Prima di tutto che questi ragazzi sono soprattutto ragazzi, con sogni e desideri, anche se certe volte confusi, come ogni adolescente. Giovani uomini molto fragili. Quando si parla di questi argomenti si pensa a un film hard e, invece, è un film di guerra. Una guerra di povertà. Vengono da storie di marginalità che precedono la scelta di prostituirsi. “Prima caricavo e scaricavo cassette all’ortomercato, ora carico e scarico culi”, mi disse una sera un diciassettenne italiano. Una battuta che non ha fatto ridere né me né lui. Molti altri ragazzi erano migranti che non avevano per nulla calcolato di finire sul marciapiede, ma non trovando alternative e avendo la necessità di mandare i soldi a casa senza correre il rischio di venir incarcerati per furto, spaccio o ricettazione, hanno ripiegato sulla prostituzione che non è un reato, mentre lo è il favoreggiamento.
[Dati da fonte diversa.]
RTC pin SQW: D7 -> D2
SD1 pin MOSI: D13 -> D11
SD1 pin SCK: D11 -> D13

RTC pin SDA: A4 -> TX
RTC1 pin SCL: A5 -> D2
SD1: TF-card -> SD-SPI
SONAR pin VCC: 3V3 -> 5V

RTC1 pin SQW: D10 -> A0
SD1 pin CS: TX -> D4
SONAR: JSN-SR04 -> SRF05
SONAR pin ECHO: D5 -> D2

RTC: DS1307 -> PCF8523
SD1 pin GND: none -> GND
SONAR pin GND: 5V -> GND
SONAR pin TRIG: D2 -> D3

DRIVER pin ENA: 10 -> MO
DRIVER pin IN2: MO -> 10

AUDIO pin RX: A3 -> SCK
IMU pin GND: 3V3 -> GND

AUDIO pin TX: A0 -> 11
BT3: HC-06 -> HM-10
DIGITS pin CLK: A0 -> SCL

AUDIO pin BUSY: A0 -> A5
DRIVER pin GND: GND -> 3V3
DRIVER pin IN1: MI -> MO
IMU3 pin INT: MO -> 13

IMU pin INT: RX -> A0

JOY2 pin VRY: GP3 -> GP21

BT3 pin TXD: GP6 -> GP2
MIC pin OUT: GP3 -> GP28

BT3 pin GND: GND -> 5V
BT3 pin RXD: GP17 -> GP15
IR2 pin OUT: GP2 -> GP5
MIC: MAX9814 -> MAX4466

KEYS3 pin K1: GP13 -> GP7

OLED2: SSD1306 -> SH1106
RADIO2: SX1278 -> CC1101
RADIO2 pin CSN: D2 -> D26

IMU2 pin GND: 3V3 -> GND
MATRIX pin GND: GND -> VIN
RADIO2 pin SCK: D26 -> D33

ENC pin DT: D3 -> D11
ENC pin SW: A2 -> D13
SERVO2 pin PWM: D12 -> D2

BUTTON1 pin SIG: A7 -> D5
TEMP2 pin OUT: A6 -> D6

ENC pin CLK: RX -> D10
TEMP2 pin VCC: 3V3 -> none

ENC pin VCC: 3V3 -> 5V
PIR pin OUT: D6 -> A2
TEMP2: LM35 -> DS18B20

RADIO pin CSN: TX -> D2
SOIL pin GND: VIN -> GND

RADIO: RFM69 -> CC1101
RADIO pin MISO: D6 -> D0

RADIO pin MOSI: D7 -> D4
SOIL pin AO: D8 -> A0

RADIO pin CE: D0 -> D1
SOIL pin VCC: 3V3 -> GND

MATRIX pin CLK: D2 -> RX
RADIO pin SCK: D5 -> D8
Qual è il profilo di questi ragazzi?
Ognuno ha la propria storia, ma a grandi linee i maschi minori che si prostituiscono possono essere di quattro tipologie: i liberationist, come li definiscono gli americani, ossia gay dichiarati, consapevoli e spesso istruiti sui rischi, per esempio, per la salute, che vogliono “arrotondare” anche se spesso l’incontro sessuale sconfina con il battuage [rapporti omosessuali occasionali e non pagati, ndr]; i gay for pay, ossia etero attivi che lo fanno per denaro e ci tengono a non essere scambiati per gay; gli insiders, cioè spinti alla prostituzione dal nucleo famigliare; e, infine, i survival sex, prostituti per disperazione.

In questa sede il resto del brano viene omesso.